The same cannot be said of all the people in Louisiana who the senator wants to provide the right to carry a concealed firearm without a permit. His Senate Bill 1, which would make so-called “constitutional carry” legal for anyone 18 or older in the state, was approved Thursday in the Senate and heads next to a House committee.

Miguez’s proposal would provide that right to persons without any handgun training. You could still obtain an actual concealed carry permit that requires training, but it wouldn’t be mandatory if Senate Bill 1 becomes law.

As his proposal has advanced through the Legislature, Miguez has turned to the oft-repeated phrase gun rights advocates have used in their arguments for permitless concealed carry: “The only thing that stops a bad guy with a gun is a good guy with a gun.”

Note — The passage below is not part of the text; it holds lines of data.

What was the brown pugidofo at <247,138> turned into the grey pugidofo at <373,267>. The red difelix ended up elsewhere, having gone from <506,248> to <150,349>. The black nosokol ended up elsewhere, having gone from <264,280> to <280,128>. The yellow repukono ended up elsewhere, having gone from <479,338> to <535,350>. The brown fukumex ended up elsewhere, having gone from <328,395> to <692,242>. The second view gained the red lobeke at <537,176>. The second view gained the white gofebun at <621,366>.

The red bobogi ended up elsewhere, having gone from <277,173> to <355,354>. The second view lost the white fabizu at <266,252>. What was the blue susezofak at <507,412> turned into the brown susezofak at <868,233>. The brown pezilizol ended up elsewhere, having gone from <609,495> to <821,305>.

Unfortunately, the provisions of Senate Bill 1 offers no guidance on how to determine who’s a bad guy or a good guy. Even if they were so bold as to wear “I’m a good guy with a gun” on a T-shirt, there’s no real way of knowing if someone is an actual good guy. And even if they are Mr. Rogers- or Mother Teresa-caliber people, there’s still no way of telling if they’re capable of using their gun safely. 

The same goes for individuals who openly carry firearms, which is legal in Louisiana. Without knowing the intentions or experience of the arms bearer, it’s understandable that one would react with concern and discomfort upon encountering someone on the sidewalks strapped with an AR-15 and ammo belts — even Mr. Rogers.

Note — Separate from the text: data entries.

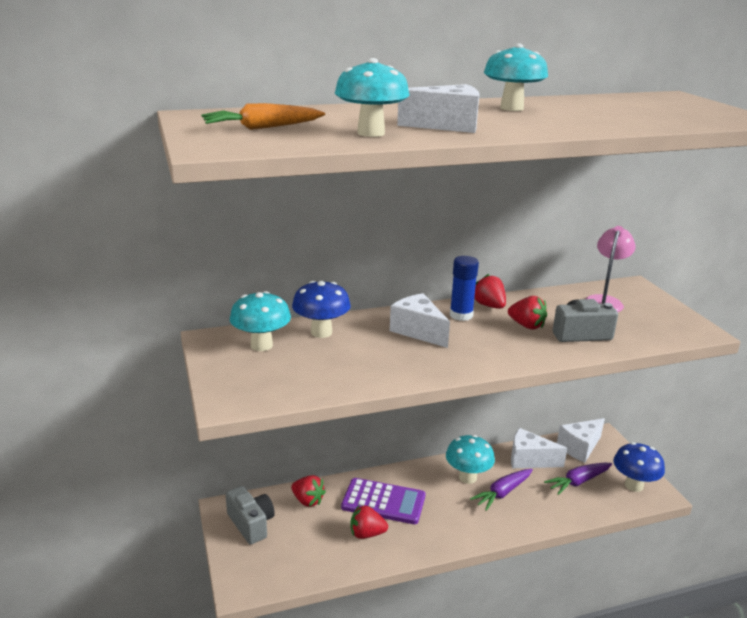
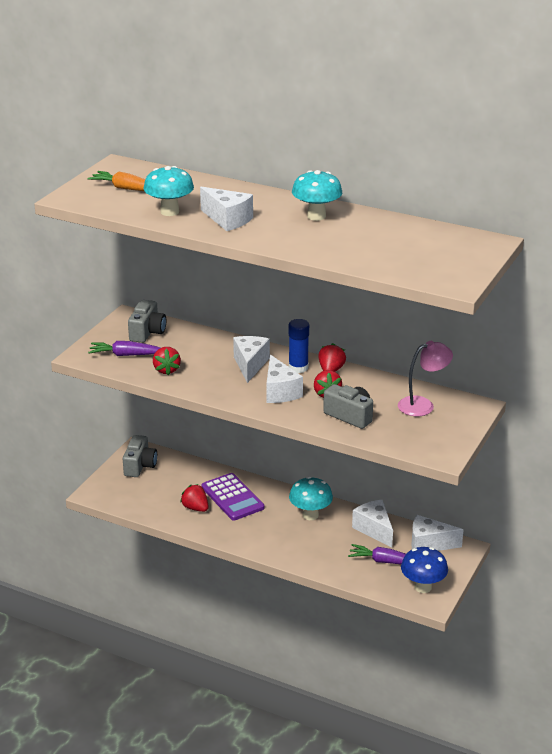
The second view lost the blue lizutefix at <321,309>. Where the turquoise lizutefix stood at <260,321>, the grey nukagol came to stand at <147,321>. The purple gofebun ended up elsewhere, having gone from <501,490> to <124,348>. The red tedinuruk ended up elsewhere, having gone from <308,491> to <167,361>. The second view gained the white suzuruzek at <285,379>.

It was Wayne LaPierre, the recently resigned leader of the National Rifle Association, who first coined the “good guy with a gun” expression. He currently finds himself awaiting a jury’s decision on allegations that he violated nonprofit tax laws.

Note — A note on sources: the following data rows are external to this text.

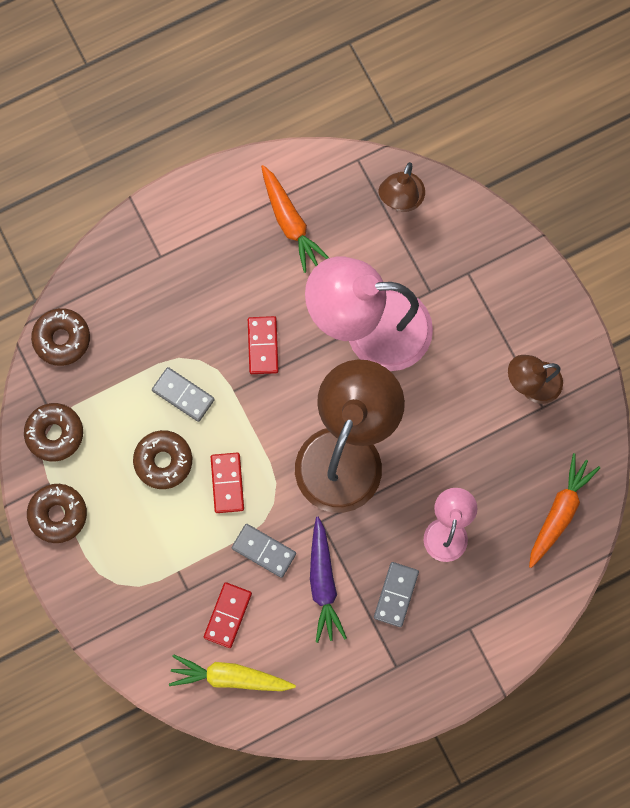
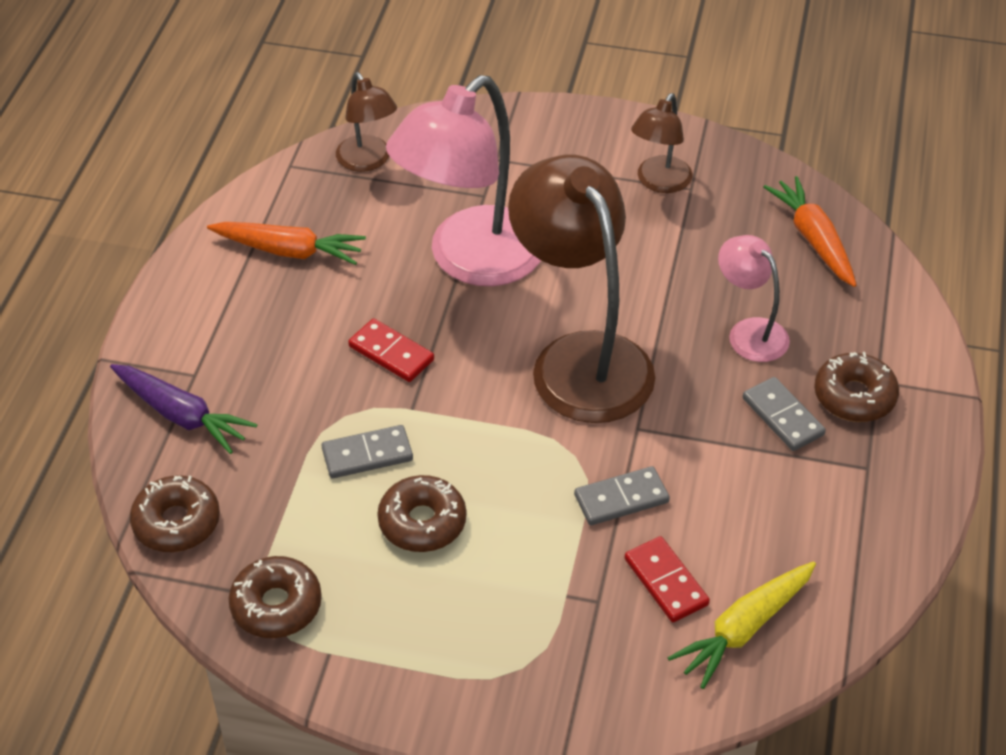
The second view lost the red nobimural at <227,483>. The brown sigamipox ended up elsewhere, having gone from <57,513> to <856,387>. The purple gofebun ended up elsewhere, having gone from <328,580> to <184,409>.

LaPierre has actually acknowledged he used NRA money for lavish personal purchases and accepted gifts from donors without disclosing them. The expenses on the association’s dime have included trips to the Bahamas for him and his family and private jet service. 

If one of America’s foremost gun rights proponents struggles to earn “good guy” status, it’s fair to question the intentions of anyone who chooses to conceal their firearm.

Miguez didn’t respond immediately to an interview request Thursday. But by all accounts, he fits into the “good guy” category, one who could shoot the hair off a gnat’s butt at 20 paces. 

But that ability doesn’t come with the superpower of knowing the intentions of every person with the right to carry a gun, concealed or otherwise.